At first the manuscript was rejected and I got a couple of comments that indicated people were put off and confused by the intermingling of humor and tragedy. That confounded me, since that is how life is – then I remembered that didn’t matter, and it still had to be palatable to a reader. That’s why I ended up putting all the hardest stuff in the autobiogra-strips, where it’s easier to take. It’s the Babar factor. Could you imagine a picture book where a mother gets shot and killed front of her child? Of course not! But make it an elephant halfway across the globe and we can accept the tragedy because there’s distance.

Have your kids inspired any of your books?

Definitely, yes! My picture books, definitely, but I have to say, if my (now eleven-year-old) daughter, Ruby hadn’t given me her editorial suggestions on ADDY, it wouldn’t be as good. Truly. For example, when Addy gives Jackie her belated Christmas gift, Jackie says she has no present for Addy. Originally Addy expressed gratitude, saying it was enough that Jackie had just forgiven her. Ruby read it and said, “A kid would never say that! All kids want presents!” So I changed it. She also edited the instant messages, helping me take out all the proper punctuation, which killed me!

Did you build your website? How long did it take?

Up till this version, I’d always built and maintained them myself. But since I was ready for an all-Flash site, I needed some help and hired a great guy named David Reedy (http://www.drdezign.com). It took me a year – but I was busy on Addy during that time, so I had a lot of delays.

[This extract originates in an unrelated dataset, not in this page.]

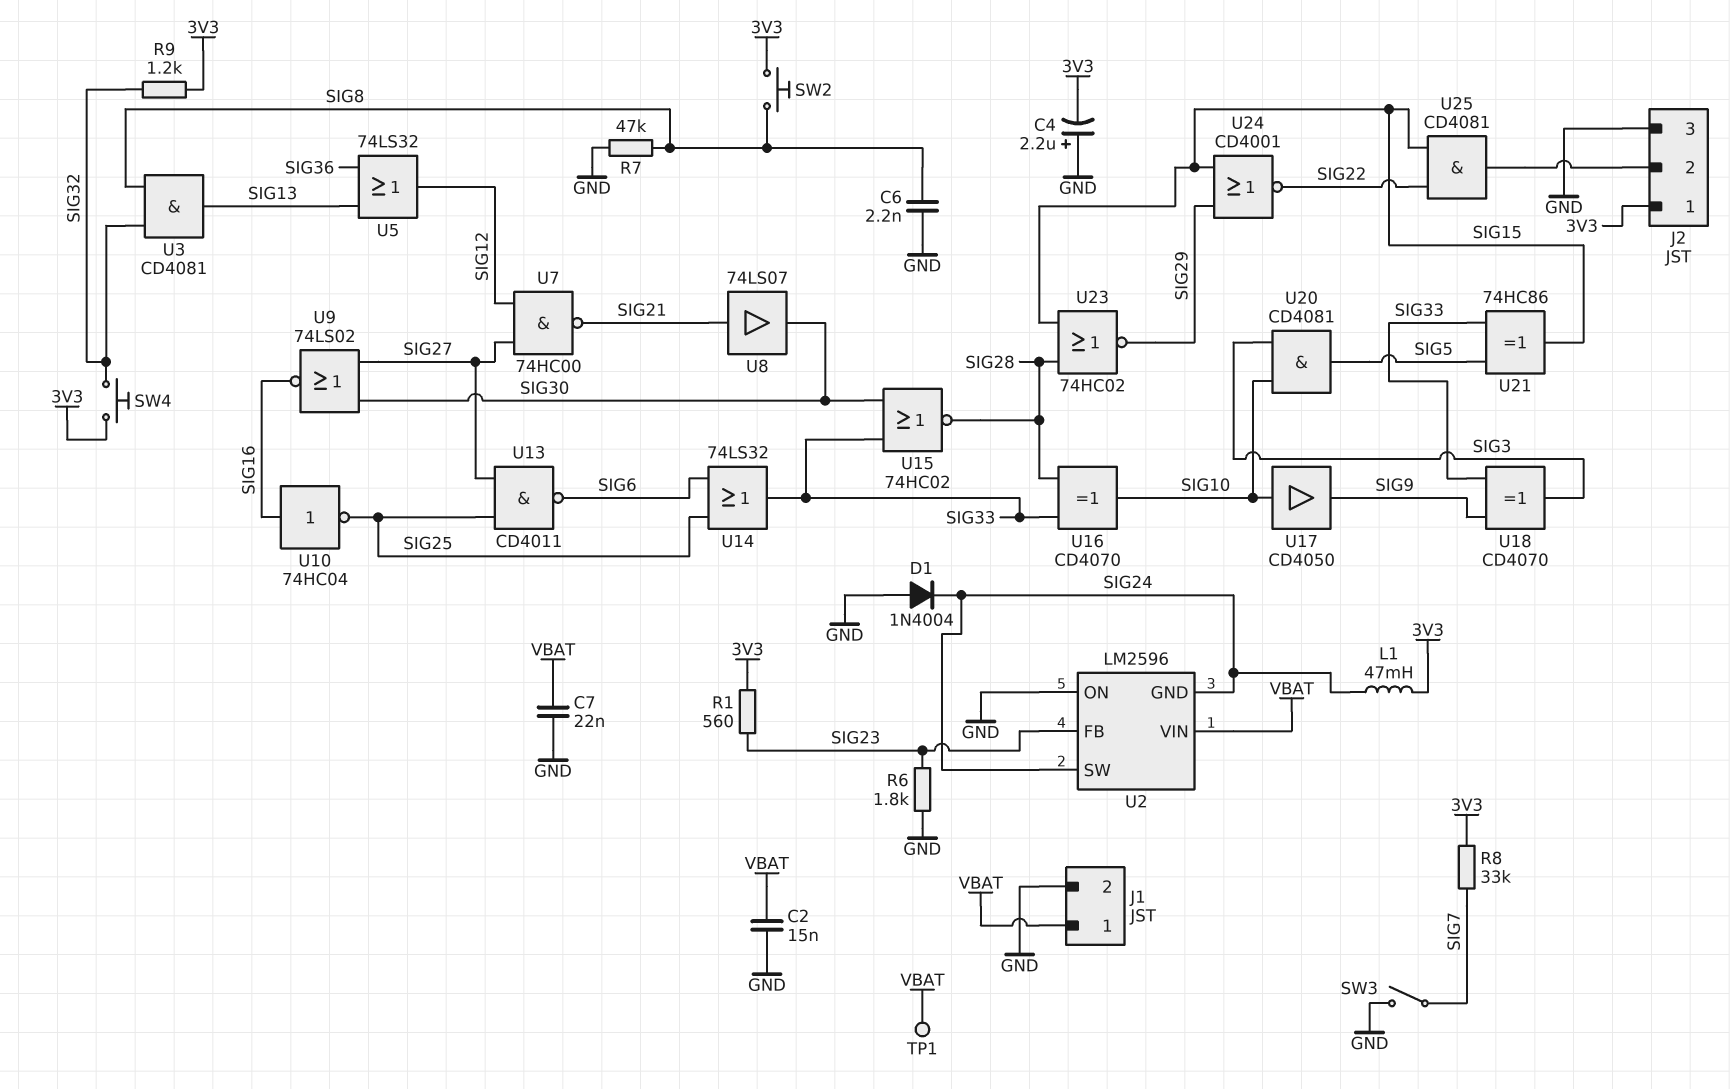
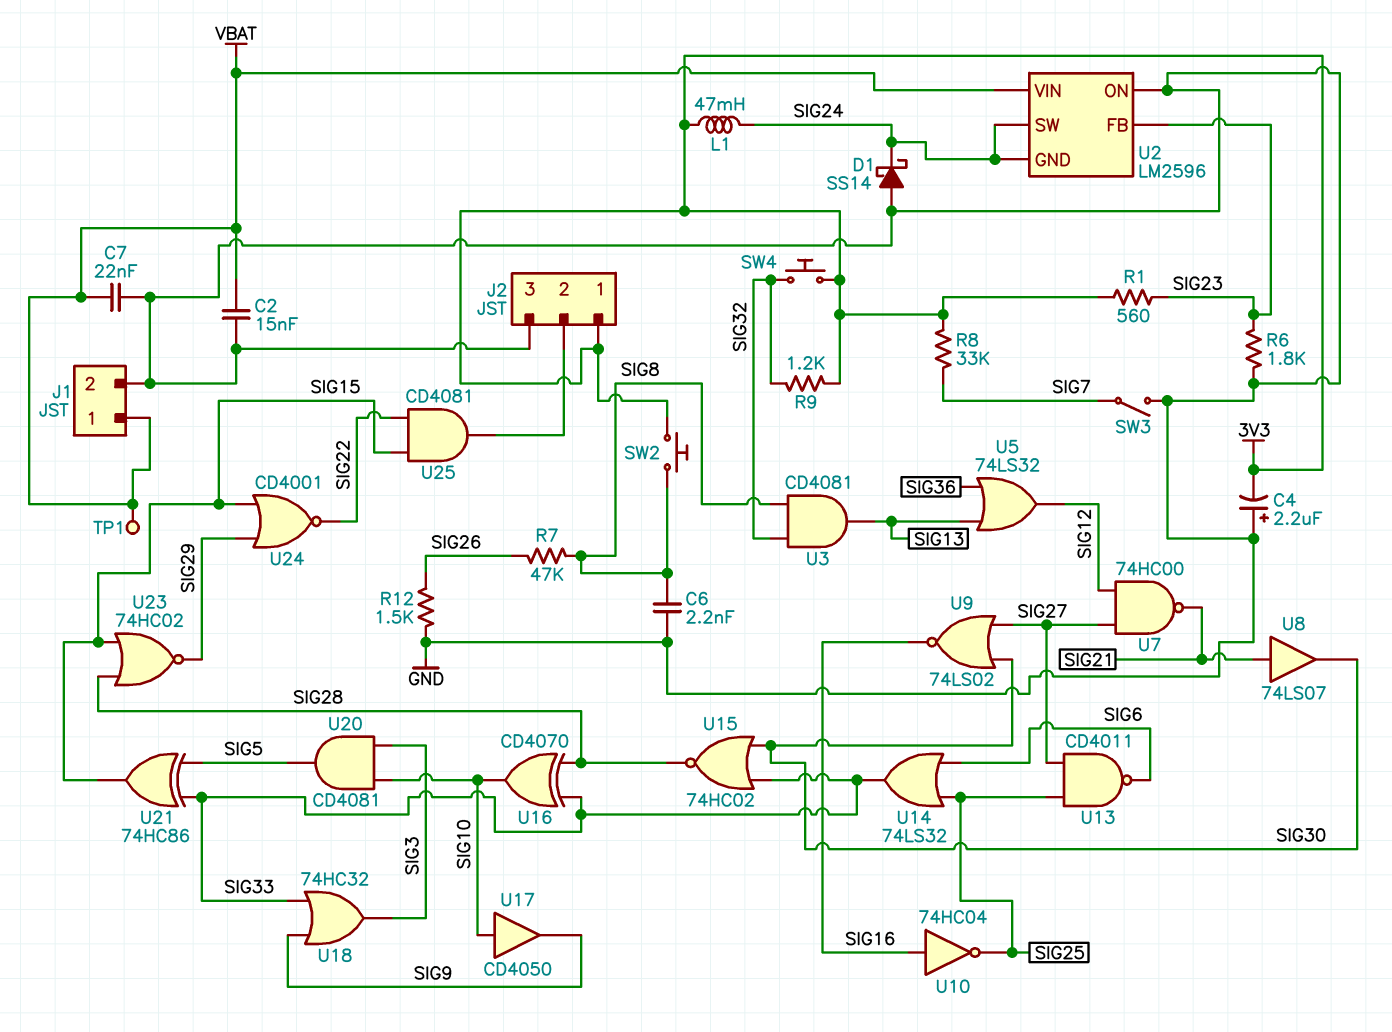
D1: diode 1N4004 (A GND, K SIG24) -> schottky SS14 (A GND, K SIG24)
R7: 47k (GND, SIG8) -> 47k (SIG8, SIG26)
R12: none -> 1.5k (GND, SIG26)
U18: XOR CD4070 (in SIG9, in SIG33, out SIG3) -> OR 74HC32 (in SIG9, in SIG33, out SIG3)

Do you plan on writing a sequel to The Curse of Addy McMahon?

I had wanted to when I first sold it to Greenwillow, but my editor, who isbrilliant, by the way, felt it was satisfying as a self-contained novel. I didn’t agree with him then, but I think I do now (the hesitation only comes from my not wanting to leave Addy behind!) I may bring out Fletcher for something else because he was such a funny character, but for now, it doesn’t look like Addy will be making a reappearance (unless I sell a bazillion copies and all those kids insist!)

Felicity, you have a bright future as an interviewer. No, wait, you have a bright PRESENT as an interviewer! You ask astute questions. Thank you for having me here, it is my very first interview regarding The Curse of Addy McMahon, so I really appreciate it.

Thank you Katie! I had a great time interviewing you.